South Africa’s ongoing battle against inequality
Published: 27 Aug 2012
Source: Lucy Hovil
On 16 August, police opened fire on a group of striking miners at South Africa’s Lonmin-Marikana mine leaving 37 dead and 78 injured. This took place in the new South Africa – not the old one where police repression was the norm. So how could it have happened?
The answer to that question leads to so much finger-pointing it makes your hand hurt.
Top of the list, of course, is apartheid. Those who thought that a couple of decades of democratic elections and a Truth and Reconciliation Commission was going to put to bed years and years of injustice are unfortunately deluded. South Africa might have achieved political representation, but chronic economic inequalities in the country have never been touched on, and until they are, we can expect a lot more incidents like this. Malema and others who want to stir up trouble will continue to have plenty of raw material to work with for as long as the majority of South Africans continue to observe the dazzling wealth of a few from within the humiliation of poverty.
Next on the list is the ANC government. South Africans have witnessed the accumulation of wealth and the seeming indifference of those in power and are left with an uneasy feeling that 1994 simply marked the transference of power from one elite to another. Patience is wearing thin and, much like the spectre of neo-colonialism that has dogged many parts of Africa, could it be that the contours of a neo-apartheid system are beginning to take shape?
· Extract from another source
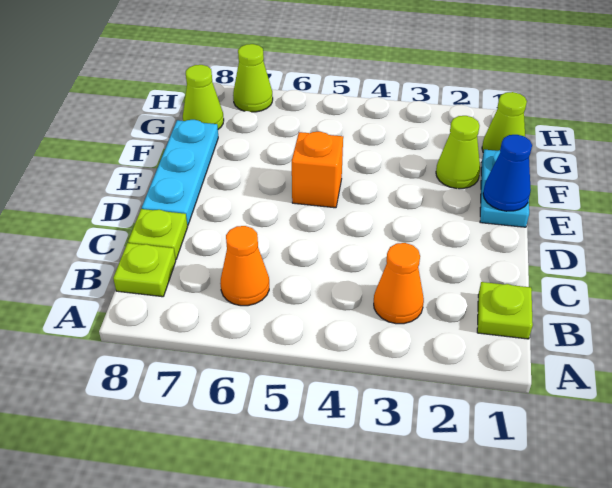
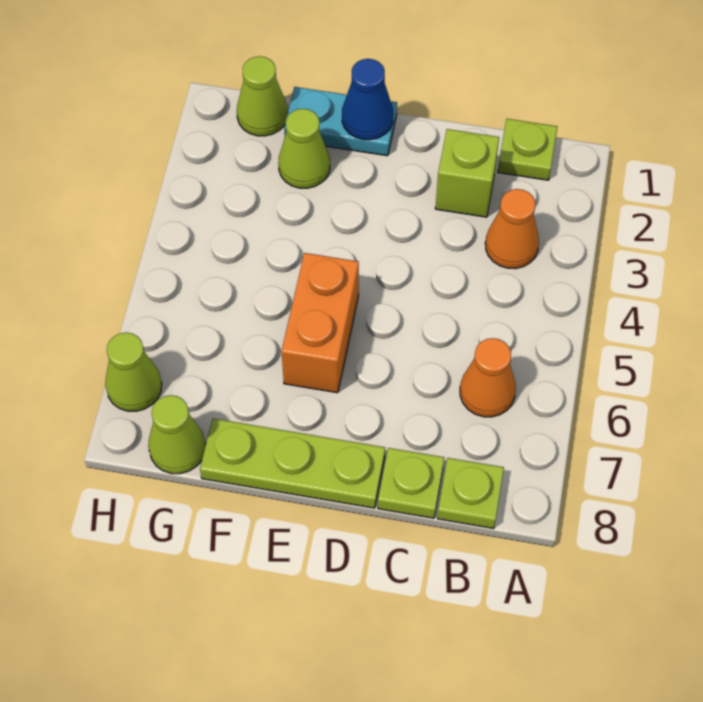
none -> lime brick C2 level 1
cyan plate D8:F8 level 1 -> lime plate D8:F8 level 1
orange brick E5 level 1 -> orange brick E5:E6 level 1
Third on the list are the international companies that get rich off cheap labour and seem to turn a blind eye to the chronic health problems that affect those who work in the mines. Yes, the pay-rise being demanded was dramatic, but surely that is the whole point: for far too long, companies have exploited a labour force that has no alternative but to accept dangerous and often life-threatening work for little pay. In the broader context of national and international wealth, the shocking thing is that they were being paid so little in the first place.
We could point fingers elsewhere – at the trade unions and how they have handled themselves; or at those behind the scenes in whose best interest it was to stir up trouble. But the point is that the problems lying behind what happened are highly complex and are deeply embedded in structures of injustice that have been laid down over decades. The solution is not going to be easy. At the very least, it lies in excavating those structures one by one – a process that is going to demand extraordinary levels of braveness and courage on everyone’s part.